Property Taxes and Tangible Personal Property Taxes
Property taxes are primarily levied for physical property like land and buildings. This is the primary source of tax revenue for most state and local governments in the United States. Property taxes in the United States account for over 30 percent of total state tax collections and over 70% of local tax collections. These taxes help fund public services like school districts, police and fire departments, public roads, and emergency medical services. While these taxes are considered “real” property taxes, many states also issue “tangible personal property” taxes which can be deducted from vehicles and equipment owned by individuals and businesses. Real property taxes are relatively neutral, stable, and transparent. In contrast, tangible personal property taxes are more problematic, complex, and make up a much smaller share of total state and local tax collections.
Estate and Inheritance Taxes
Estate and Inheritance taxes are deducted from the value of an individual’s property at the time of their death. Estate taxes are paid by the estate itself, while inheritances taxes are paid by those who inherit property. Both taxes are designated as “gift taxes,” meaning they cannot be avoided even when transferring property prior to death. Estate and inheritance tax has come under controversy in recent years due to the poor economic policy surrounding the tax. Due to the high deductible and contribution, estate and inheritance tax often discourage high-net-worth investors from investing in certain assets with the fear of profits getting minimized due to the tax.

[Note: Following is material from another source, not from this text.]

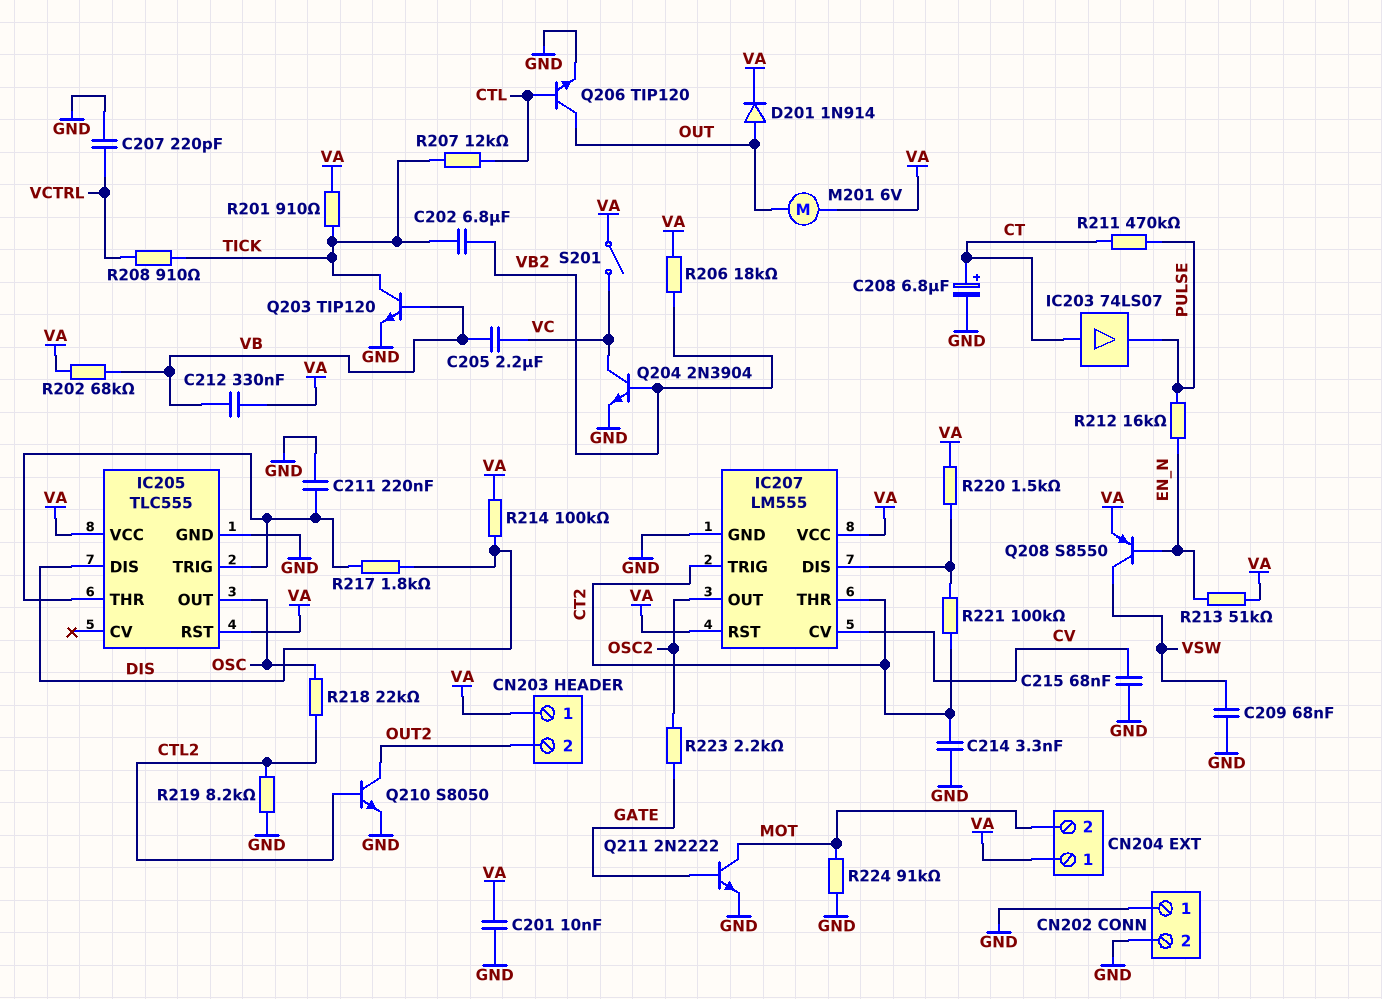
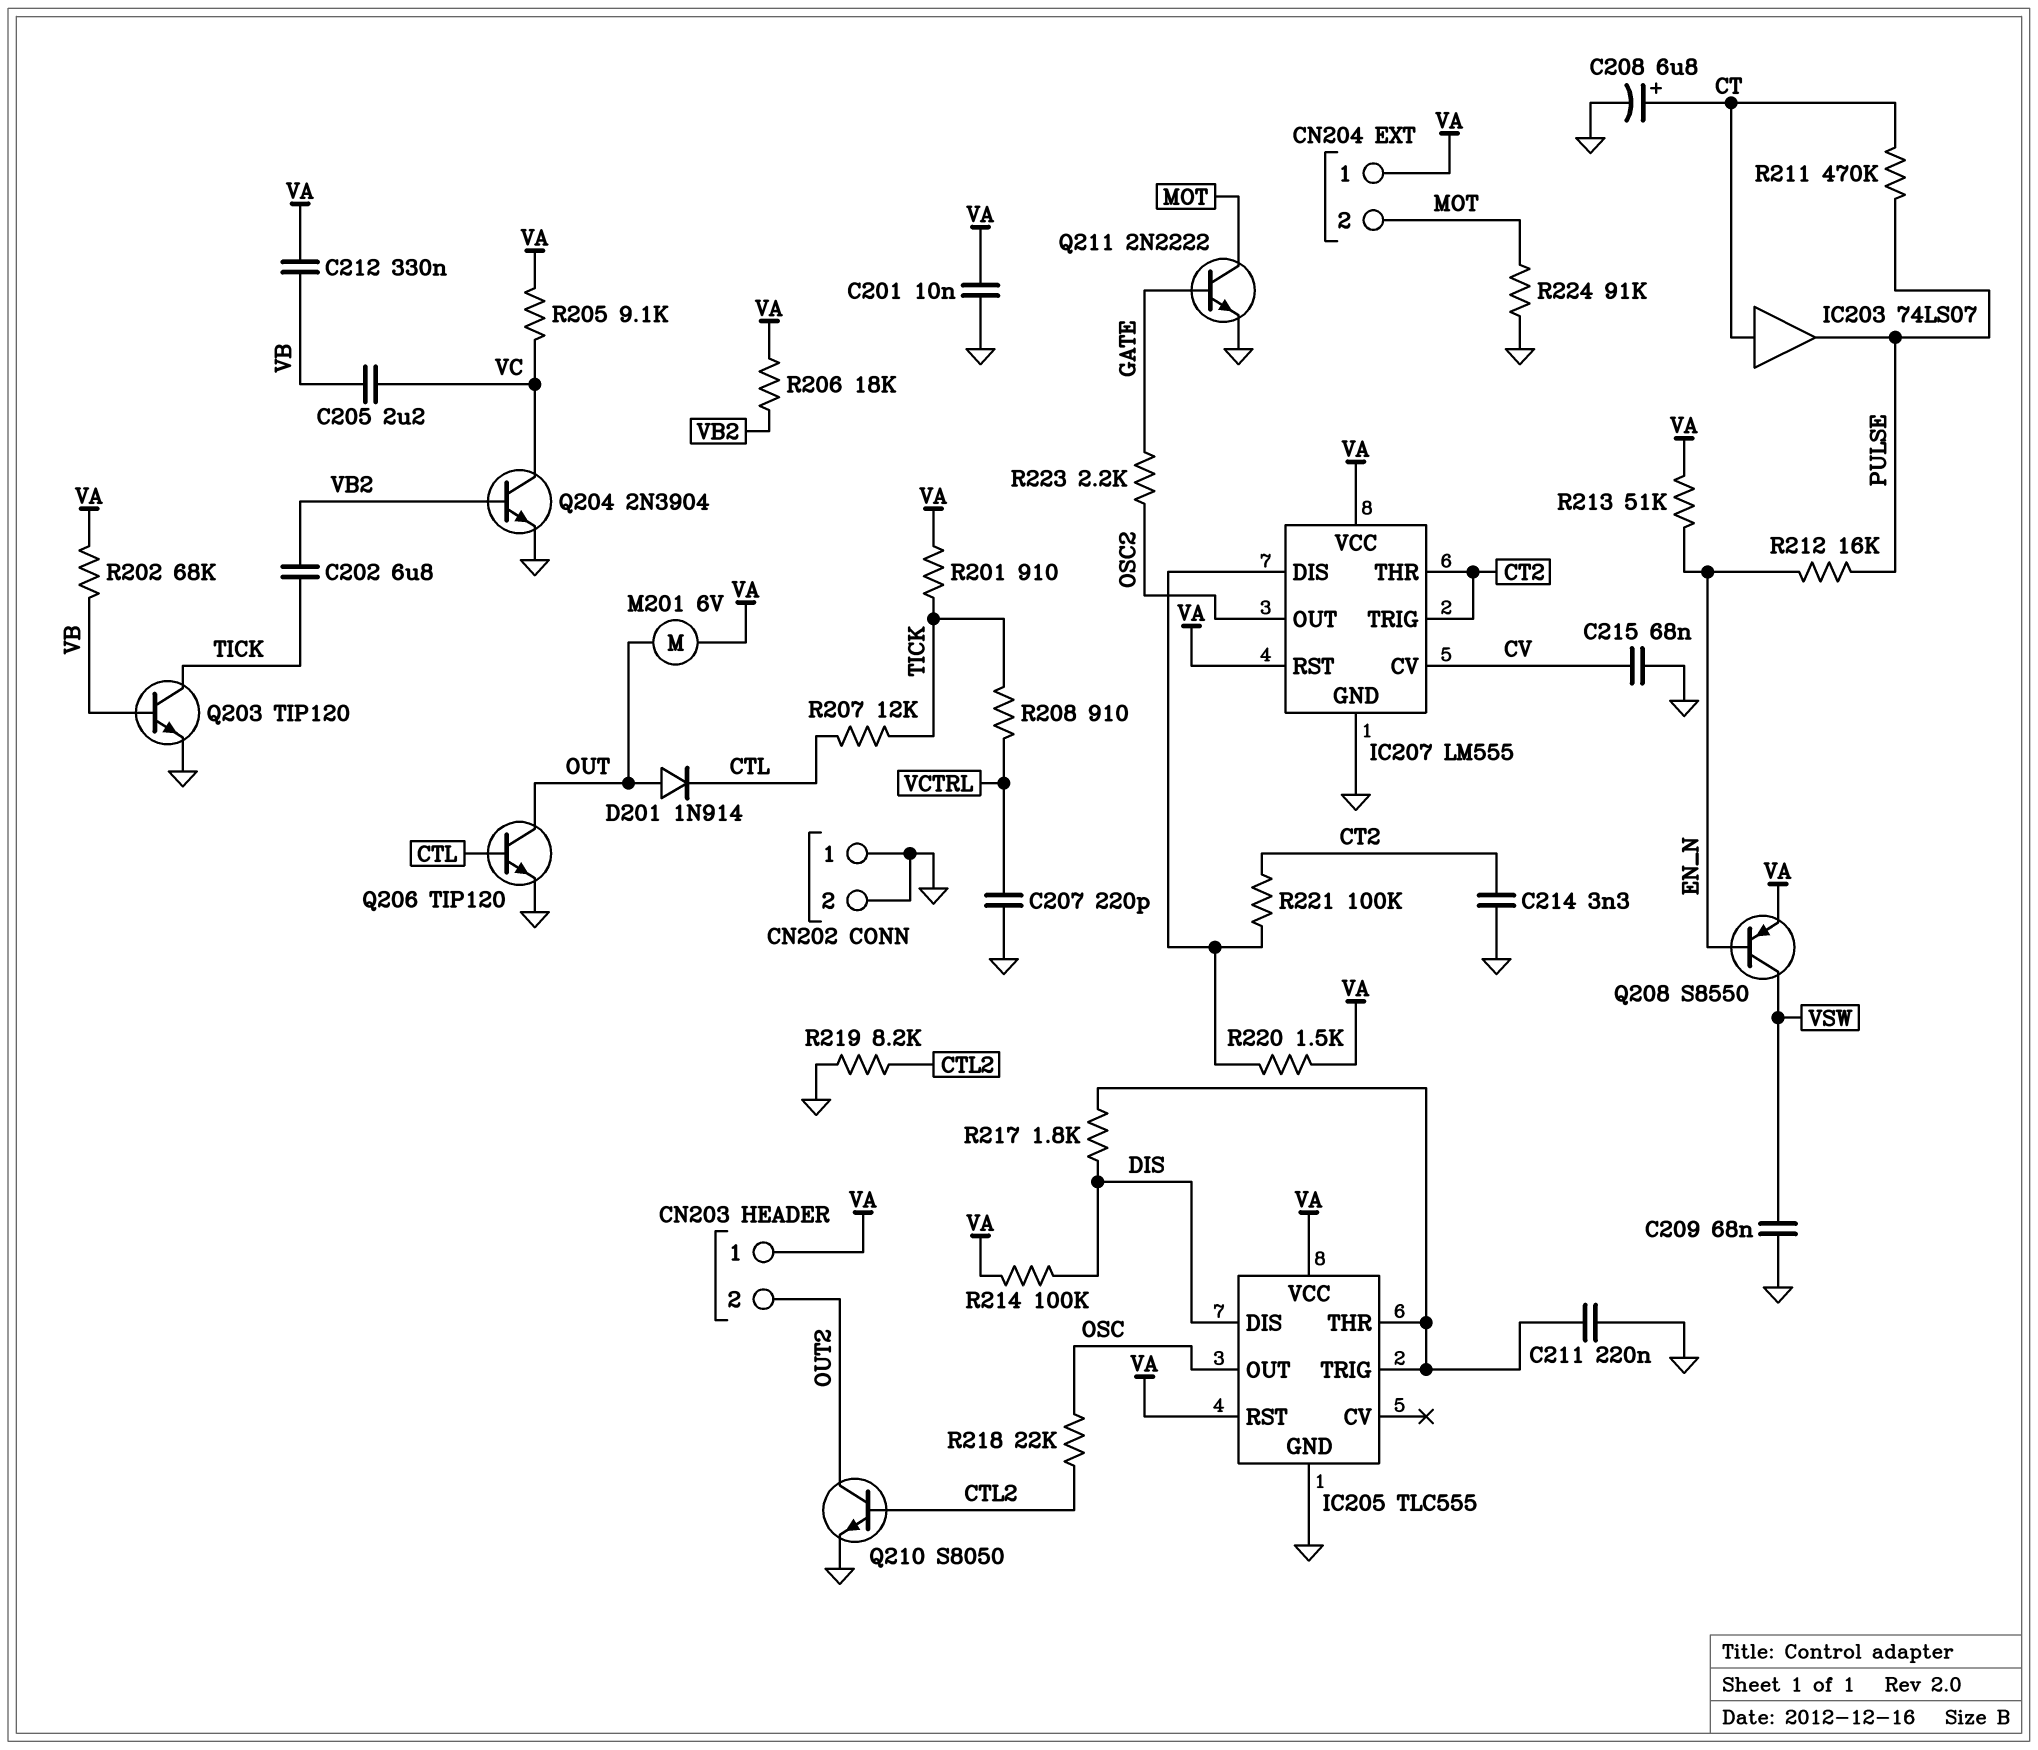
D201: diode 1N914 (A OUT, K VA) -> diode 1N914 (A OUT, K CTL)
R205: none -> 9.1k (VA, VC)
S201: switch (VA, VC) -> none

Because of this, estate and inheritance taxes are very complex, hard to administer, and can incentivize high-net-worth individuals to leave a state or country altogether.
Income taxes can be both proportional and progressive. Progressive taxes impose low tax rates for low-income earners and higher tax rates on high-income earners, while individuals are charged the same tax rate regardless of how much income they earn.
Regressive taxes can be controversial. They may seem fair from the outside because they are imposed on everyone regardless of income. However, they often hurt low-income earners more than high-income earners to do the proportion of income taxed. A larger portion of income is taxed for low-income earners than those with high-income for regressive tax.
The primary function of the tax system is to fund government expenditures. Many United States government programs are funded solely by certain taxes. These programs include Medicaid, Social Security, Welfare programs, Subsidized Housing, and many more. Without taxes, the U.S. government would not be able to afford to keep running these programs, which help many individuals in need. Taxes also fund and support many other public services like school districts, police and fire departments, public roads, and emergency medical services.
A minimum failure-to-file penalty will be added to your account if you file a tax return more than 60 days late. The failure-to-pay penalty is 0.5% of your balance due for each month (or part of a month) in which your taxes remain unpaid. You will be charged up to a maximum of 25 percent of the amount still owed. This penalty is included on top of the already due amount required to satisfy the taxed amount.
The minimum amount for a single filing status (non-married) if under age 65 is $12,550. If your income is below that threshold, you generally do not need to file a federal tax return.